Definitely, some good songs will be widely listened to. But the possibility exists that some singers and producers have such terrible marketing and distribution that they will never see fame. But under the jurisdiction of the optimisation instinct, distribution success is equal and same as good music. Apply this scenario to books, art, and other endeavours that should subject themselves to extensive quality judgment and critique and the point stands—statistics border on trivia when they are starved of quality interpretation.

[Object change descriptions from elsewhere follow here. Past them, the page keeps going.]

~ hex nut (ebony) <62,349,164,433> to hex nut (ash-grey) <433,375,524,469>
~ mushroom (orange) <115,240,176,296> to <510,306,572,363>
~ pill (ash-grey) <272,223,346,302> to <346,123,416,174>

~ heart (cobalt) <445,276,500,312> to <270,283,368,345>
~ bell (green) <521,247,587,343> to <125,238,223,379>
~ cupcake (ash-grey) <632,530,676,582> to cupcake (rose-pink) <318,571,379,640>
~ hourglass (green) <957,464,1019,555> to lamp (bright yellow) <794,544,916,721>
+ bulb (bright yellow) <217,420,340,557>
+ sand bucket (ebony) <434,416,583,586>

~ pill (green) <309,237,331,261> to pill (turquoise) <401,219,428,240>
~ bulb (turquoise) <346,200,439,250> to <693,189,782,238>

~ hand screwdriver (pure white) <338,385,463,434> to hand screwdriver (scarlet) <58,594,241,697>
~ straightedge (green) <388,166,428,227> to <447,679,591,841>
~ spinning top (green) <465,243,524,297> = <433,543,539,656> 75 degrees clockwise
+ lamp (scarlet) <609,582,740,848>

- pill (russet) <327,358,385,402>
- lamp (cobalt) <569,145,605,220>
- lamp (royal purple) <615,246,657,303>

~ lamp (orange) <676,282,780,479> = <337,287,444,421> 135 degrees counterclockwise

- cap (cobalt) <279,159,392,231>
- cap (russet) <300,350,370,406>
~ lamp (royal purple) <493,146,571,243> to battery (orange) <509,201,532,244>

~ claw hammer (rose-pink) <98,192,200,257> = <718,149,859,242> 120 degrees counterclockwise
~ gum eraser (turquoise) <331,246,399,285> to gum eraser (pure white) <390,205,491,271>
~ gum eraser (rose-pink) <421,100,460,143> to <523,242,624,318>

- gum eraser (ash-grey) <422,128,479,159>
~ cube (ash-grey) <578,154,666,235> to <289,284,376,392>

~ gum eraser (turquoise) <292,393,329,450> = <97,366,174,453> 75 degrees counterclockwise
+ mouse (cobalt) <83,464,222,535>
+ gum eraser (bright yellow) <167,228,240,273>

But let’s get some respite. Because despite this attitude and instinct we are confronting, this category of subject knowledge remains relevant; we cannot do without it. In fact, the earlier we define its tight boundaries, the better we can secure its integrity and avoid it being infiltrated by espionage agents like Gender and Queer Studies and other bad eggs. The earlier we secure the hedge, the quicker we can safeguard the instrumentals from every element that wishes to advance nasty ideological agendas under the legitimate epistemic authority of the sciences and other legitimate disciplines—Alan Sokally speaking
A quick distinction to help differentiate between scaffold and instrumental knowledge: in classical education, scaffolds are usually referred to by the tag “liberal arts” and instrumental knowledge is called by the tag “servile arts.” Self-explanatory at that. The liberal arts—that is scaffolds—are so called because “the ‘liberality’ or ‘freedom’ of the liberal arts, Joseph Pieper wrote in Leisure: The Basis of Culture, consists in their not being disposable for purposes, that they do not need to be legitimated by a social function, by being ‘work.’ ”
The servile arts—that is instrumental knowledge—are targeted for purposes other than themselves which may be demonstrated in terms of “work” or commercial viability.
This is an exercise on how to think about knowledge. Prudence is a virtue and virtue lies in giving things their rightful place.